Single by Marvin Gaye

from the album Trouble Man
- B-side: Don't Mess With Mister "T"
- Released: November 21, 1972
- Recorded: Hitsville West (Los Angeles, California)
- Genre: Soul, funk, blues, jazz
- Length: 3:49
- Label: Tamla
- Songwriter: Marvin Gaye
- Producer: Marvin Gaye

Marvin Gaye singles chronology
| "You're the Man" (1972) | "Trouble Man" (1972) | "I Want to Come Home for Christmas" (1972) |

= Trouble Man (song) =

"Trouble Man" is a song composed and written by American recording artist Marvin Gaye released on the Motown subsidiary, Tamla, in November 1972. The song became one of Gaye's signature songs for the remainder of his life and would later be the basis of a biography as a sort of nickname for him.
The album version of the song was the only one released as a single in November 1972, where it became a top ten hit on the Billboard Hot 100 reaching number seven on that chart in January 1973.

==Background==
The song is the title track and theme for the blaxploitation film of the same name.
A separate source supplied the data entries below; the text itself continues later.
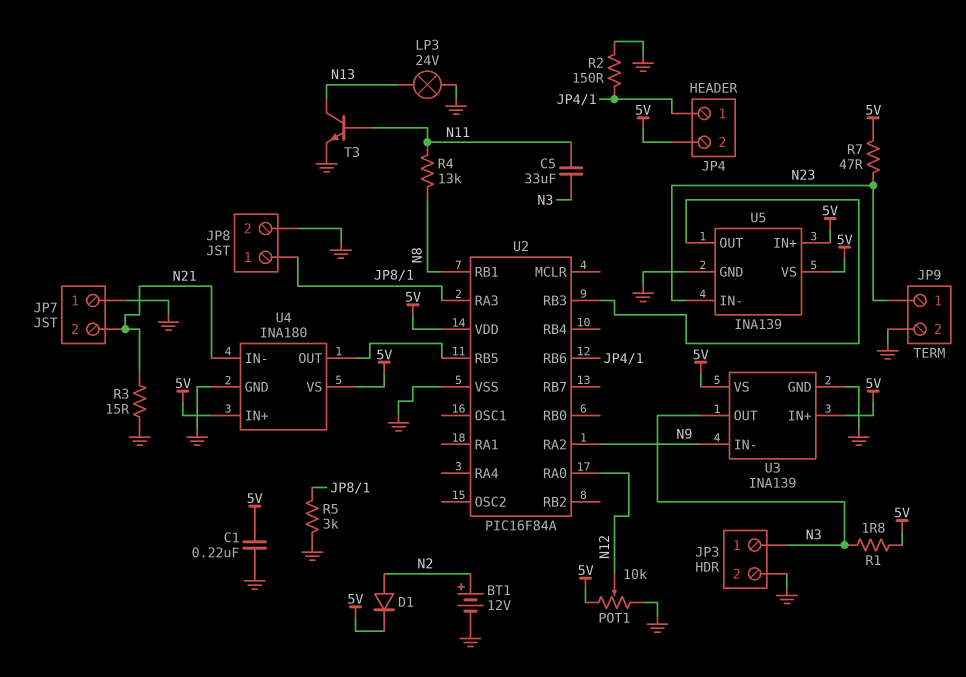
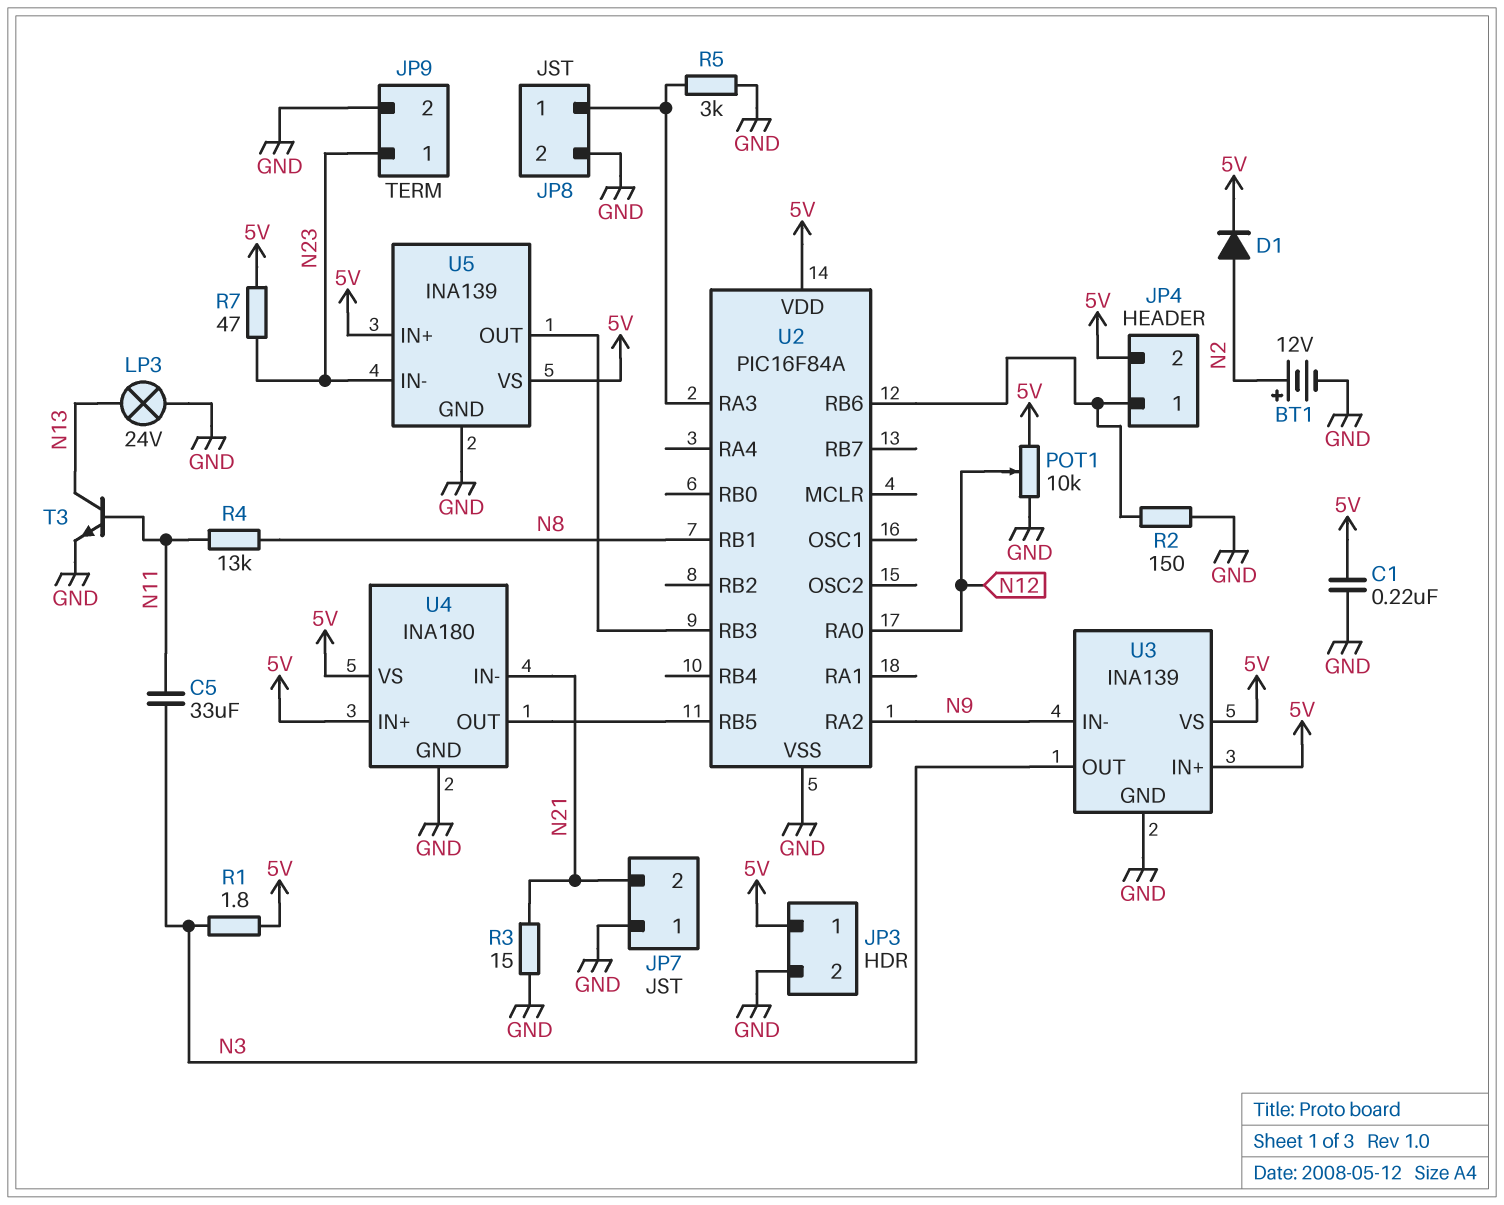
JP3 pin 1: N3 -> 5V

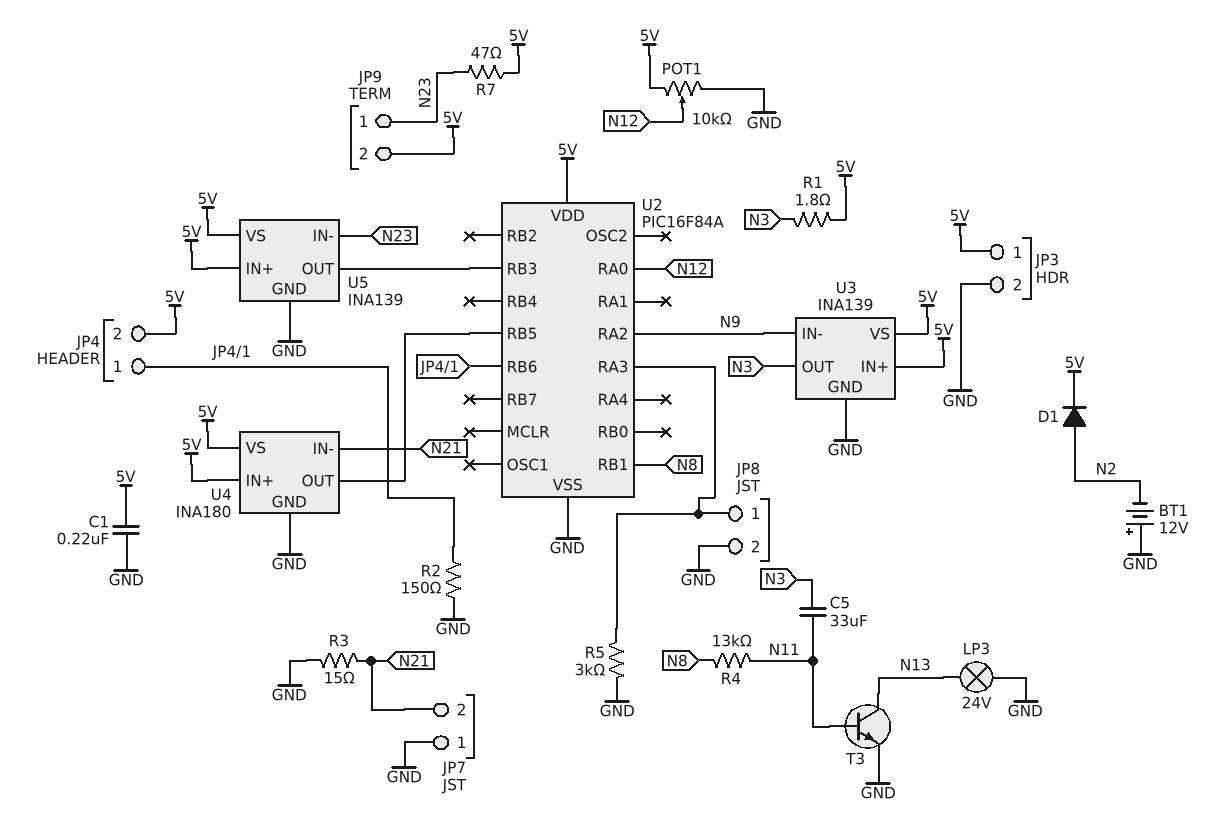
BT1: 12V (plus N2, minus GND) -> 12V (plus GND, minus N2)
JP9 pin 2: GND -> 5V

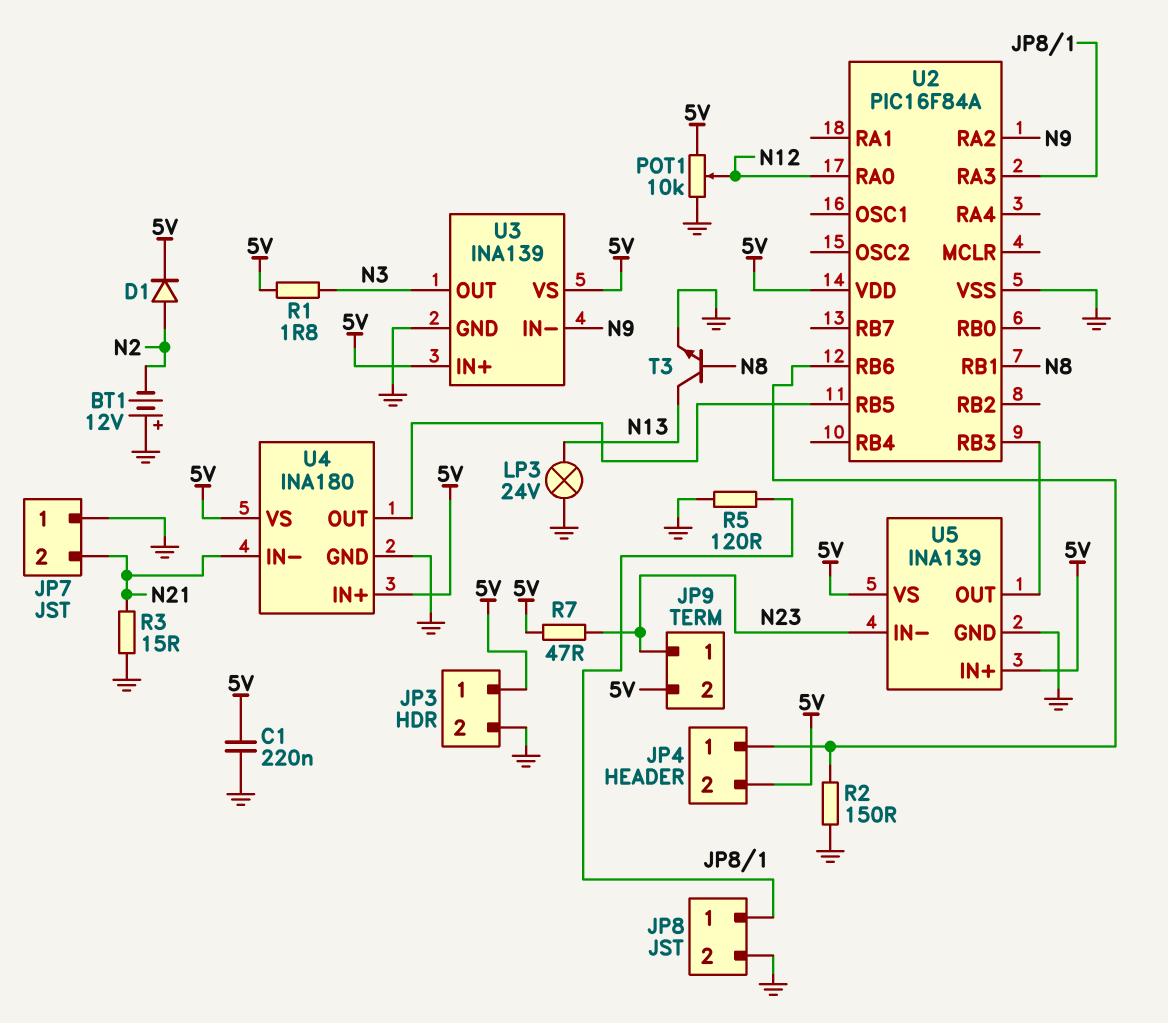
C5: 33uF (N3, N11) -> none
R4: 13k (N8, N11) -> none
R5: 3k (GND, JP8/1) -> 120 (GND, JP8/1)
T3: NPN (B N11, C N13, E GND) -> NPN (B N8, C N13, E GND)

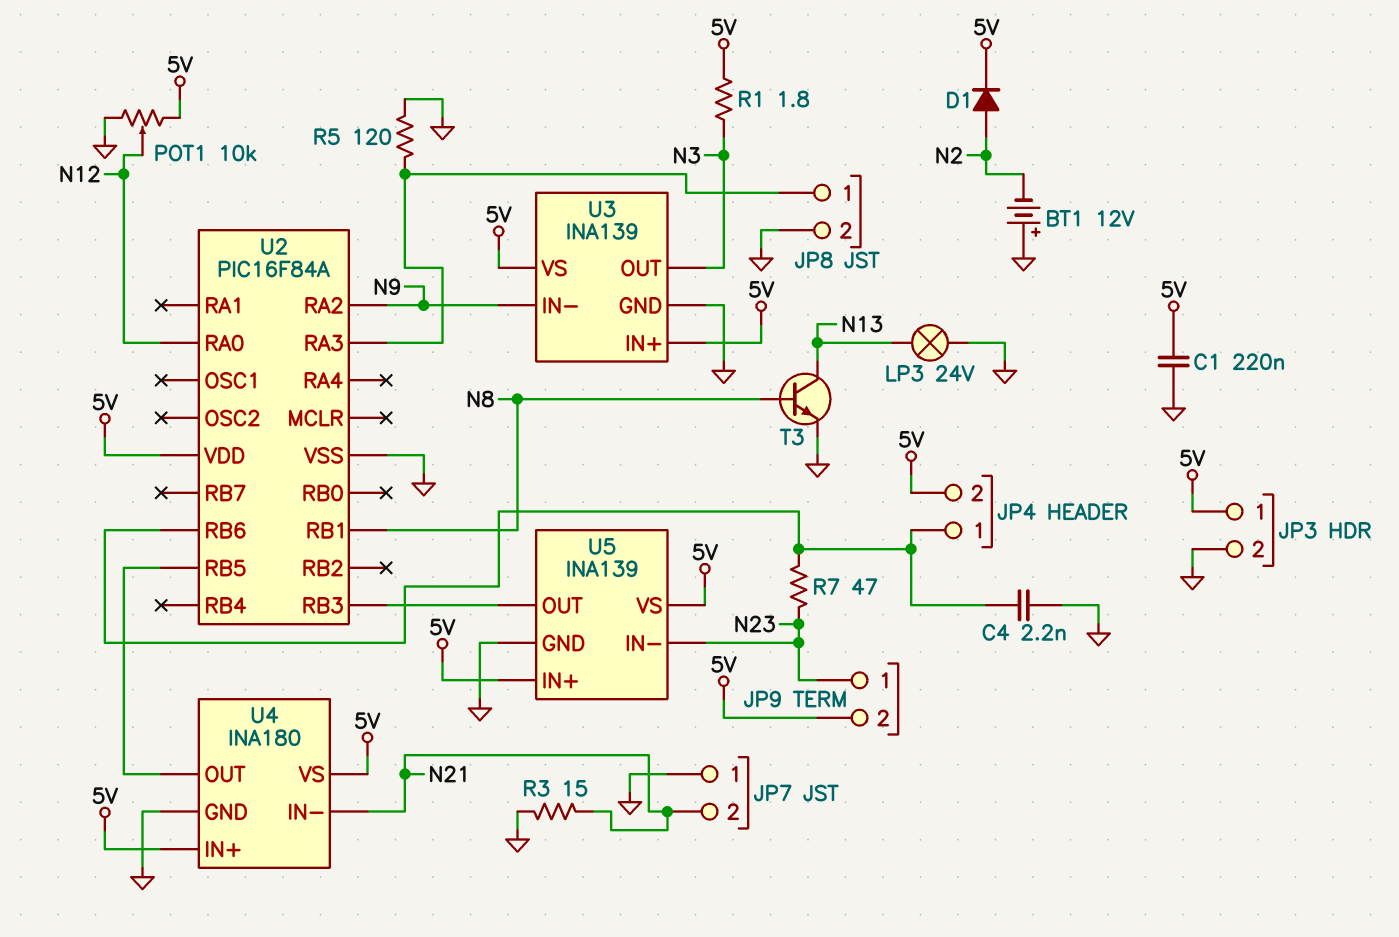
C4: none -> 2.2nF (GND, JP4/1)
R2: 150 (GND, JP4/1) -> none
R7: 47 (5V, N23) -> 47 (JP4/1, N23)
The song is about the travails of the movie's lead character, "Mister T", and also relates to issues in Gaye's private life. Gaye described the song as one of the most honest recordings he ever made. He played drums and piano on the record and performs all the vocals himself. Gaye sings most of the song in falsetto while reaching a gospel-styled growl during the bridges of the song.

The performances of the song during Gaye's later concerts became one of his highlights during his 1970s and early 1980s tours. The song was also used as two instrumental "theme songs" on the accompanying album, in which Gaye played synthesizers to accompany saxophone solos from his musicians. Gaye also recorded a slightly different version of the song primarily for the movie's opening, in which he sang in both tenor and falsetto.

==Reception==
Cash Box described it as a "fine blend of smooth vocals and intriguing musical ventures."

==Chart performance==

| Chart (1972/73) | Peak position |
|---|---|
| US Billboard Hot 100 | 7 |
| US Best Selling Soul Singles (Billboard) | 4 |

==Popular culture==
- The song was referenced in issue #13 (May 1994) of Milestone Media's Icon series, where a character opined that it was "way better than the movie it came from".
- It was featured on the soundtrack for the video game Driver: Parallel Lines.
- It was also featured on the soundtrack for the films: Four Brothers, Se7en, Captain America: The Winter Soldier, and Roman J. Israel, Esq. It was also featured in the third episode of season 4 of Mayor of Kingstown.
- The song is also referenced in The Falcon and the Winter Soldier.

==Samples==
- T.I's album, Trouble Man: Heavy is the Head, is made after this song and on his first track, T.I samples Gaye's voice in the song.